At the very least, both the Catholic Church today and the Early Church suggest that Christ never ordained women. But when it comes to the theological elaboration, the reasoning seems very different.

What should we make of this? Does it matter that the reasoning is different? If we no longer say that women are inherently inferior to men (that they are made to be under the man’s control, etc.), then are these early Christian arguments null?


It is possible we are wrong in this age.


Our modern reasoning alone (compared to early church) is wrong? Or that the male-only priesthood is wrong?

I, personally, do not find arguments such as the one from the Apostolic Constitutions very convincing, and it’s not really the way the Catholic doctrine is presented today.

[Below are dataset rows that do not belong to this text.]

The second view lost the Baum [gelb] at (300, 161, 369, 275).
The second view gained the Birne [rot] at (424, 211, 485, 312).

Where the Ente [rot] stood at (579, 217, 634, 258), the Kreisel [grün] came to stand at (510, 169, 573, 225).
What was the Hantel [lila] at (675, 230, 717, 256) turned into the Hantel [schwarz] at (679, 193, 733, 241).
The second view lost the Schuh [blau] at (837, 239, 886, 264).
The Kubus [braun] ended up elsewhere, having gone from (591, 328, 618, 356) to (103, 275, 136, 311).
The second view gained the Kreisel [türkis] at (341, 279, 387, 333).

Or even more, are we now in a place where we are forced to rationalize – in a sometimes awkward attempt – in order to defend the male-only priesthood?

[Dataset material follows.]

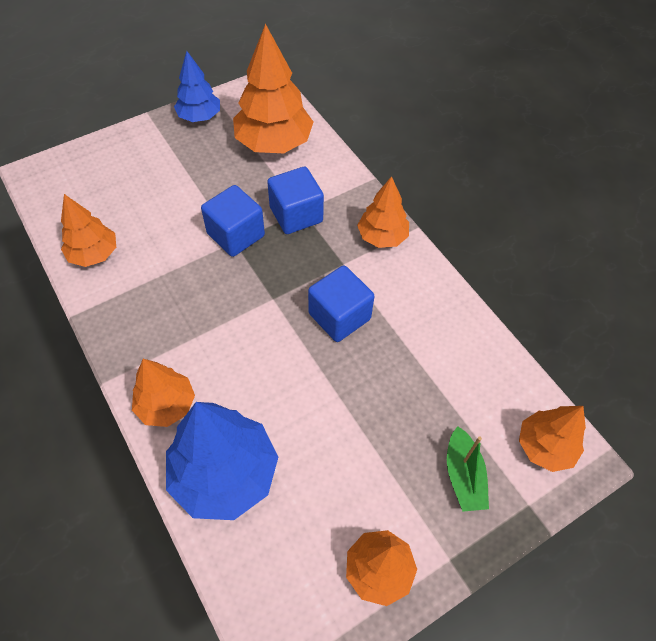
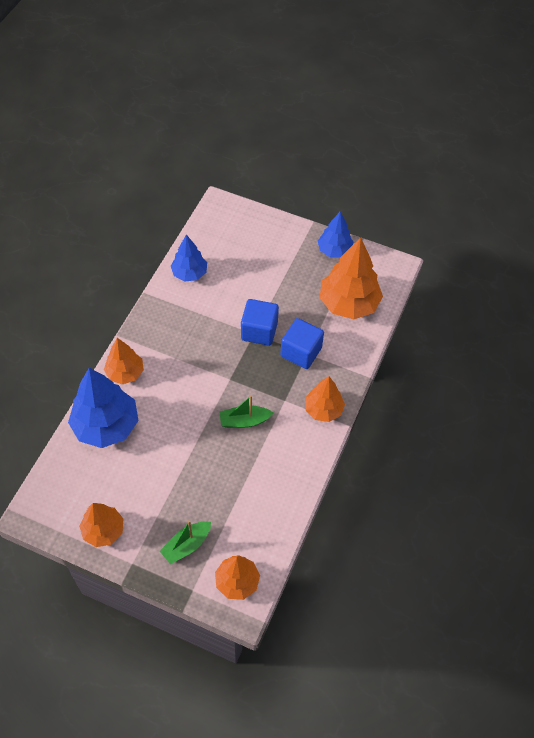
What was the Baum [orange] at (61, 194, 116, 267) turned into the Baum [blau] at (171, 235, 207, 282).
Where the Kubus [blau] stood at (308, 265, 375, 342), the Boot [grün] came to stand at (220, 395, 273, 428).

Saint Paul said that women should not teach or something in Church and that could be a reference to the male priesthood. I also heard that the order of Melchizedek that they talked about in the psalms only had male priests and St. Paul connected this to Jesus so maybe that’s why. There are probably multiple reasons for it.


Same reasons as before and even more.

Availabilty, focus, total self-gift.


I disagree. I think the exact language might grate some today but I think the idea of male headship in the church and family is strong as ever.


Are you saying only men can give themselves completely to God?


I think we do that to a lot of difficult verses to the point where it just looks so…extra, lol. I don’t buy most interpretations because I feel like sometimes it just means exactly what it sounds but we try to make it palatable to people in order to get them to join the church or community etc.


only some men can give what God needs in His priests. God’s call and needs.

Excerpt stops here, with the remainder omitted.